Problem solving is central to success in any college course. Throughout their academic careers and their lives, students will encounter problems that need to be solved. These problems may range from the personal (how to pay for college) to the interpersonal (how to work with a partner on a project) to the occupational (how to solve an issue relating to school or work). Although every course requires students to engage in problem-solving, mathematics is a course that students readily associate with the task—the questions written on a whiteboard or on a page are more often than not math problems that need to be solved.

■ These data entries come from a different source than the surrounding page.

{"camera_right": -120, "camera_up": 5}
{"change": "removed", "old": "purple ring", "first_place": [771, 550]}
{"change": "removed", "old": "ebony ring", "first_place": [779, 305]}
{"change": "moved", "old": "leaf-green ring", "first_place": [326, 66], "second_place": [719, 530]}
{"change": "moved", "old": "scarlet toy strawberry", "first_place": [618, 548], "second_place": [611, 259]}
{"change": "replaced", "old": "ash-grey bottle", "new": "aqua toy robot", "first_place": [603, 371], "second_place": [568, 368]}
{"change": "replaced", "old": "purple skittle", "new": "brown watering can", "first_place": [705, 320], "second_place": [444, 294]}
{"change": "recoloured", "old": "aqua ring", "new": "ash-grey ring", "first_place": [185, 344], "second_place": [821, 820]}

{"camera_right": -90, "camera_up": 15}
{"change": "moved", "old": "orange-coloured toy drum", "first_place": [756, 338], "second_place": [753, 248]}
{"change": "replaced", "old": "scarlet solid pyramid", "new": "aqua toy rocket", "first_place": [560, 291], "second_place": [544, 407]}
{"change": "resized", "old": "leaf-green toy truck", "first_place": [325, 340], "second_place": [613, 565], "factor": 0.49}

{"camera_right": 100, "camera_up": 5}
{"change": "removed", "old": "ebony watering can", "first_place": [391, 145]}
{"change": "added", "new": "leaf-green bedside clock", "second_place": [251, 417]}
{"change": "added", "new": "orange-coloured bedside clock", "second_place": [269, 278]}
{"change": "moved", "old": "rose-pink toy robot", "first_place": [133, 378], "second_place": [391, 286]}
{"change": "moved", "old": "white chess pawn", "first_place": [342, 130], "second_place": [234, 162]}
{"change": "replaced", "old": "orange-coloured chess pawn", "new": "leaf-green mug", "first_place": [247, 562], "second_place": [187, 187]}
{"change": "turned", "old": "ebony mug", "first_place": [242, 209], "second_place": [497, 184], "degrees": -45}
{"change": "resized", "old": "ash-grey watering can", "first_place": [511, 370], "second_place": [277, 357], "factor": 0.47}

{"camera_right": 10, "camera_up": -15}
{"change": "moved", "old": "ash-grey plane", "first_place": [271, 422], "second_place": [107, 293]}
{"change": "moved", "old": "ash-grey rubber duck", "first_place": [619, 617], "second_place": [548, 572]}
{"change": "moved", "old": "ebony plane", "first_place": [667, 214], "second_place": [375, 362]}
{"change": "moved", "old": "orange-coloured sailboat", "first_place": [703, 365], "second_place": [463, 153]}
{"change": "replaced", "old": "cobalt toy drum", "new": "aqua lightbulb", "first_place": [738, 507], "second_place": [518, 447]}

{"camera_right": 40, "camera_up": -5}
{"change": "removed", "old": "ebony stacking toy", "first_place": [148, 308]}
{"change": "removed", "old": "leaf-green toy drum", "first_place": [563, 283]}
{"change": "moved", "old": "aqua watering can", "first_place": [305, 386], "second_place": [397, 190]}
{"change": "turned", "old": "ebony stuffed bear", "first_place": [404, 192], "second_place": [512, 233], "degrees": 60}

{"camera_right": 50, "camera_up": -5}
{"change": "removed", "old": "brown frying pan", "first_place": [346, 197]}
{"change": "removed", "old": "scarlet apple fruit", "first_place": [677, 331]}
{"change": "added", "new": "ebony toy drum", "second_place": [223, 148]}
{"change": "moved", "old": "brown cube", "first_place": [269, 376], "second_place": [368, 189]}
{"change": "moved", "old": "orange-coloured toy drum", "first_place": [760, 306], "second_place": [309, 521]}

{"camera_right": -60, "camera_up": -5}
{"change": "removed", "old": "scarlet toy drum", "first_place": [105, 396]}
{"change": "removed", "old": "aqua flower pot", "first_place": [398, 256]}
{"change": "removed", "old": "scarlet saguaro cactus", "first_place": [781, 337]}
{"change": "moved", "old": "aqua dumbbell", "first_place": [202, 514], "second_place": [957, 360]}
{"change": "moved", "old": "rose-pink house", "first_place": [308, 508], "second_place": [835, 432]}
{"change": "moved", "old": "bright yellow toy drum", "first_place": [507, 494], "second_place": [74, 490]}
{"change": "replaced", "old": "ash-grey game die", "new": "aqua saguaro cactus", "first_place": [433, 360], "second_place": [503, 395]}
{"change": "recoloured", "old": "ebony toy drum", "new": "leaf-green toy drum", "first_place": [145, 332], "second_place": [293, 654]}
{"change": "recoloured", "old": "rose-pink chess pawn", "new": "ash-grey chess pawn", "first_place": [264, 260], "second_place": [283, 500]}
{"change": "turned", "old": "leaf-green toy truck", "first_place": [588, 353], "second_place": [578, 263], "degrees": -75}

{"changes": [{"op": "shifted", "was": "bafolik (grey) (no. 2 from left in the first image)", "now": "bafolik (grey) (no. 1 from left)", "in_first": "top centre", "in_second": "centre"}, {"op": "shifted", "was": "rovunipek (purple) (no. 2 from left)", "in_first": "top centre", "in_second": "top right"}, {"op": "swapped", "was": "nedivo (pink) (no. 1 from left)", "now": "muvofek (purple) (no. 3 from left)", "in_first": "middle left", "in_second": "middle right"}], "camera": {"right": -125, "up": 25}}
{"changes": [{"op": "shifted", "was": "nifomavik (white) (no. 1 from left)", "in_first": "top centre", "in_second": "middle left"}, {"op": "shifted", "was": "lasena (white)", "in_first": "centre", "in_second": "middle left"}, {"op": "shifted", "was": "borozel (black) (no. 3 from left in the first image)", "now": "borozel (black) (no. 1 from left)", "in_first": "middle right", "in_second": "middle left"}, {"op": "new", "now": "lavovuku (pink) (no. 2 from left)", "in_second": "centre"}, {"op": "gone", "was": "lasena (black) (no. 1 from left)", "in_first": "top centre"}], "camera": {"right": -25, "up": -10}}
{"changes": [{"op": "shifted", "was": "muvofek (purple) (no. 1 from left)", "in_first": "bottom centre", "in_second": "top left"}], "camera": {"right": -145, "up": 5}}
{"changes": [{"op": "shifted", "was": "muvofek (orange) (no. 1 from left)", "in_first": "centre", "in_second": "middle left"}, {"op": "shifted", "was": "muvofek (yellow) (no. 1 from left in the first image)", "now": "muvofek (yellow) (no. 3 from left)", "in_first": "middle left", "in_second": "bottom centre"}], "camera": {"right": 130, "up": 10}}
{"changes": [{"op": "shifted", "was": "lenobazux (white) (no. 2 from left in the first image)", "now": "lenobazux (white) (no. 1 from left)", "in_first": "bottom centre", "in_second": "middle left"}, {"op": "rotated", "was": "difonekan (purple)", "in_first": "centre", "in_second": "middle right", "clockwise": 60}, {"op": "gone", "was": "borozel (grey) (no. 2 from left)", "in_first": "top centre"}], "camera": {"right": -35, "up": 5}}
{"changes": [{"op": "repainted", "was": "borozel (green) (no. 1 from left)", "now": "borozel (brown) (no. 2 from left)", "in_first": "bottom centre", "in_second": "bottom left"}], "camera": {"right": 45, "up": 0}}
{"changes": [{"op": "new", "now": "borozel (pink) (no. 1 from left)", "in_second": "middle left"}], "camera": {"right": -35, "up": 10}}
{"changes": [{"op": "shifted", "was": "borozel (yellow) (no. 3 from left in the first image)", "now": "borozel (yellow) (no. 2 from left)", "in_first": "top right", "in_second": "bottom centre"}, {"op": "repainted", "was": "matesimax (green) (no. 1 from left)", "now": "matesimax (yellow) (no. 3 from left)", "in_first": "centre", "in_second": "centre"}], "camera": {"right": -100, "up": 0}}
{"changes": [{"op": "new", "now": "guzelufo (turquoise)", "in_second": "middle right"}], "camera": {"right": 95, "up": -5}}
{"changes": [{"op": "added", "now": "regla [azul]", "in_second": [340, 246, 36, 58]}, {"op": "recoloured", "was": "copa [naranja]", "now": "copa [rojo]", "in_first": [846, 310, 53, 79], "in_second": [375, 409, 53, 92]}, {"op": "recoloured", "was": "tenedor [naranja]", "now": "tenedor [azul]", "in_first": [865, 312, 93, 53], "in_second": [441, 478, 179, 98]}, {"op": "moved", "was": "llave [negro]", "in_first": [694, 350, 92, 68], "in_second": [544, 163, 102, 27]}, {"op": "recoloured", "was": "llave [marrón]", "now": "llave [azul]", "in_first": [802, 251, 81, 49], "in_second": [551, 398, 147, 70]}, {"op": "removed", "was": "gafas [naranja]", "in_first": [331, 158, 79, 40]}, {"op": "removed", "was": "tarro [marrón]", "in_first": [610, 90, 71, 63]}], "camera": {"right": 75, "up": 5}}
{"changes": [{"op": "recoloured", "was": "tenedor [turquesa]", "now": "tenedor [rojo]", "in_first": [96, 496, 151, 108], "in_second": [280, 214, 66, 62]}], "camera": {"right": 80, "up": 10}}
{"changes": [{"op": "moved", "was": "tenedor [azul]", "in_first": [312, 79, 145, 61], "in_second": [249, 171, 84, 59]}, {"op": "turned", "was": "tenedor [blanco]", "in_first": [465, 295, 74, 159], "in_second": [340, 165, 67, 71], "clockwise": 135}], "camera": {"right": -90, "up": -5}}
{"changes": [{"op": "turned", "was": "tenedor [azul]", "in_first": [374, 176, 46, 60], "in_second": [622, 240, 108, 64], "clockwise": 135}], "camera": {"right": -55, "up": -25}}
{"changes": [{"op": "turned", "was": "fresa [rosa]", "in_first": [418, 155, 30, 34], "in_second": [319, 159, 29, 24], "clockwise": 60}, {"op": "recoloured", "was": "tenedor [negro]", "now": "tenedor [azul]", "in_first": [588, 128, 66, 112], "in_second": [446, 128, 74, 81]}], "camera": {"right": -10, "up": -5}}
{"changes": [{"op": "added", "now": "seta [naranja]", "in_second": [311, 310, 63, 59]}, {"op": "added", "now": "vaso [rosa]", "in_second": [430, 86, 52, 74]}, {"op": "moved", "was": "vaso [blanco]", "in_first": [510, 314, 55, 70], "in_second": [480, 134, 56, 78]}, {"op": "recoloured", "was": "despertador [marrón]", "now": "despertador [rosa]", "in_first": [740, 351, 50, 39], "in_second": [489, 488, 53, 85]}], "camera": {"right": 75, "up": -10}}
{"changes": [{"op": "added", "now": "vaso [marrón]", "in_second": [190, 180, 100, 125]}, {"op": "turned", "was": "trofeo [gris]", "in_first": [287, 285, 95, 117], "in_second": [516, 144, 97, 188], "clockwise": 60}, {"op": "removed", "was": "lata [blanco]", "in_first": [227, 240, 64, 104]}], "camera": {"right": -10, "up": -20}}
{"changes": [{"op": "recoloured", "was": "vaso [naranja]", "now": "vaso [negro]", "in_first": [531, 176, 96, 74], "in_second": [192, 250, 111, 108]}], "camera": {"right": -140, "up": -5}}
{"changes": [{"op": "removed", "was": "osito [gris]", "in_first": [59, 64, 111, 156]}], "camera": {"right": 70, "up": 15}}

Although problem solving is a task that students engage in throughout their academic careers, they frequently have little experience in the metacognitive process of problem solving. Traditionally, students are taught subject-specific tools to apply to a subject-specific problem (example: how to add or how to use a dictionary) rather than problem solving strategies. This results in students who do not understand the process behind problem solving and has a direct impact on student success. Research indicates students who are successful problem solvers are those who are taught how to use and develop metacognitive problem-solving techniques and who engage in the deliberate and reflective process of problem solving (Mason et al.) Problem solving is a multi-step process that students must be taught and must have practice engaging in. Although multiple problem-solving processes exist, some more complex than others, most of them include variations of Polya’s four-stepped approach:
- understanding--What is the problem? What is the purpose? What is known/ unknown?
- planning--How does this connect to prior knowledge? Where are there gaps in knowledge? How to proceed?
- solving--How to carry out the plan? Where to stop and check progress along the way?
- reflection--Is the solution correct? What have I learned?
Students who are not college-ready in math struggle with problem-solving as a process. Often, they try to answer problems by using subject-specific tools like formulas or equations without stopping to understand the problem and engage in problem-solving. This results in students who frequently fail to arrive at a solution and end feeling defeated and demoralized about their success in math (Yuan 99). Students who are not college-ready in math benefit from being taught stepped problem-solving techniques and strategies, practicing those steps, and reflecting on their learning. Engaging in this process results in students who are able to make connections and understand the material that they otherwise would not (Yuan 99-104). Students in Soar Towards Success will be taught problem-solving strategies and engage in this metacognitive process. This practice will benefit students in all their courses and will help them develop the necessary readiness skills for their college-level math courses.